With a pained shuffle, Kayel headed over to the door, letting Arkadin, the god of Death, in and closing it behind him.
“Would you like something to eat or drink?” Kayel asked, wanting to impress his guest. “I can get you whatever you want!”
Arkadin didn’t say anything at first. There was a sad look in his stunning golden eyes. Kayel could tell that he was blaming himself for Kayel’s broken shoulder bones.
“Arkadin?”
The yellow Skyan shook his head. “Sorry… Before we start, could you please… just call me Arkay? I’d prefer that.”
“Of course, Arkay!” Kayel beamed. “So, do you want anything? I was thinking of getting some hottiebuns or something. Haven’t had a good old hottiebun in ages.”
“What’s a hottiebun?”
“Shitty meat offcuts ground up into a shitty sausage then stuck in a white bread bun.”
Arkay shrugged. “Sure. I’ll have one.”
Kayel made his way to a small communication panel by the bed and tapped happily on the screen. After a few moments, a panel on the wall slid open, revealing ten hottiebuns, all hot and steaming on a platter.
“Veeyel used to mock me and say that I liked hottiebuns because they reminded me of work, constantly having to suck dicks, but no, I just really like cheap sausages.”
Arkay wasn’t really sure how to respond to that. He was vaguely aware that Kayel probably had to appease a lot of beings due to his work as the All-Ksa but the way Kayel spoke, Arkay wondered whether he had meant that literally.
“So, you came back! Why’d you come back? And I assume you did so in secret?” Kayel changed the subject, thankfully.
“Well, I’ll be honest, I don’t want any of you worshipping me. And generally, after godly interventions, that tends to happen for a bit…” Arkay tried to explain. “I really don’t want a cult following or anything like that and religions, well they’re just the worst… But at the same time, I… I kinda want to have a little influence for once. I want to stand by your side and give you all a helping hand, rather than rule over you all.”

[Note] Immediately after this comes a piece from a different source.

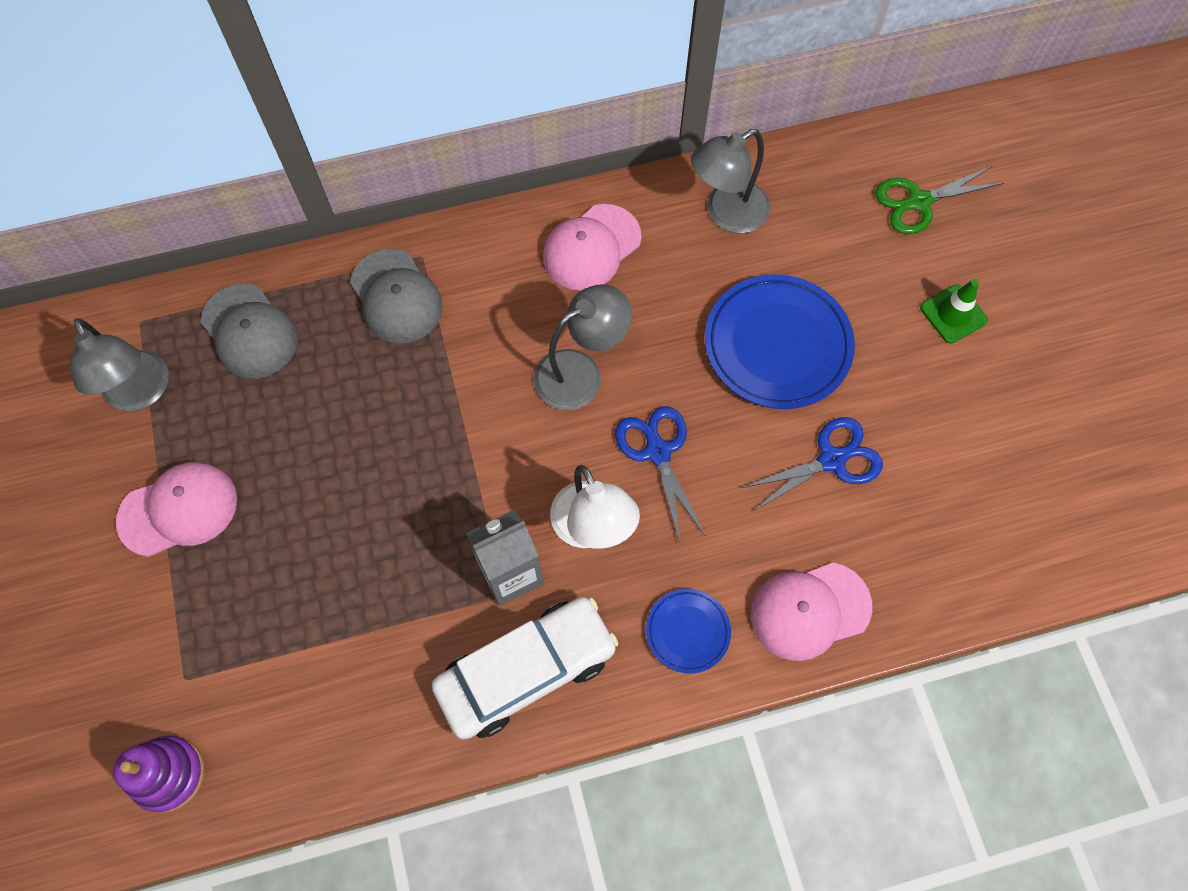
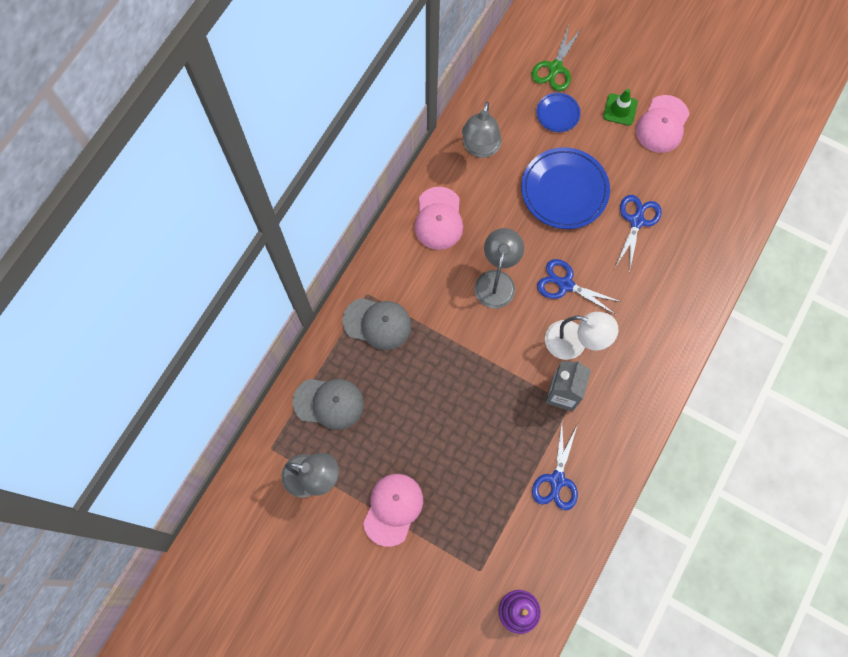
camera: 45 degrees left, 5 degrees up
(389, 667) = (557, 480): none -> blue scissors
(526, 671) = (611, 426): white car -> none
(687, 631) = (655, 347): blue plate -> blue plate (557, 114)
(809, 610) = (691, 293): pink cap -> pink cap (662, 124)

“That works!” Kayel seemed very happy, even more so with a hottiebun in his hand. “We’d love to have your ancient wisdom on our side! How do you want to go about this, you want to just make yourself open and available to us all? You just want to be a guide to the leaders, you want to have tours around our lands? What do you need?”
Arkay tilted his head to one side. “What do you mean? I don’t need anything.”
Kayel continued to smile. “You do though. You’ll want somewhere close by to live. You’ll want a seat at the table. You’ll want the same amenities all Skyavok have… I assume that’s why you came in here looking like a good and proper Skyan?”
“That’s right… I’ll be honest, I would rather try and fit in than have all of you look at me and only see a death god…”
“So we’ll arrange that all for you!” Kayel exclaimed between mouthfuls of hottiebun. “But I… I do have a question or three. Heck, we’ll all have lots of questions for you. And you’re not gonna want to answer them until you’re all settled down and comfortable!”
“I don’t mind answering things. I could answer some stuff now.”
Kayel waved his functional arm around, spraying breadcrumbs everywhere “Yeah but still! Gotta give you a warm Skyan welcome, right?”
Arkay smiled. “Yeah, I’d like that…”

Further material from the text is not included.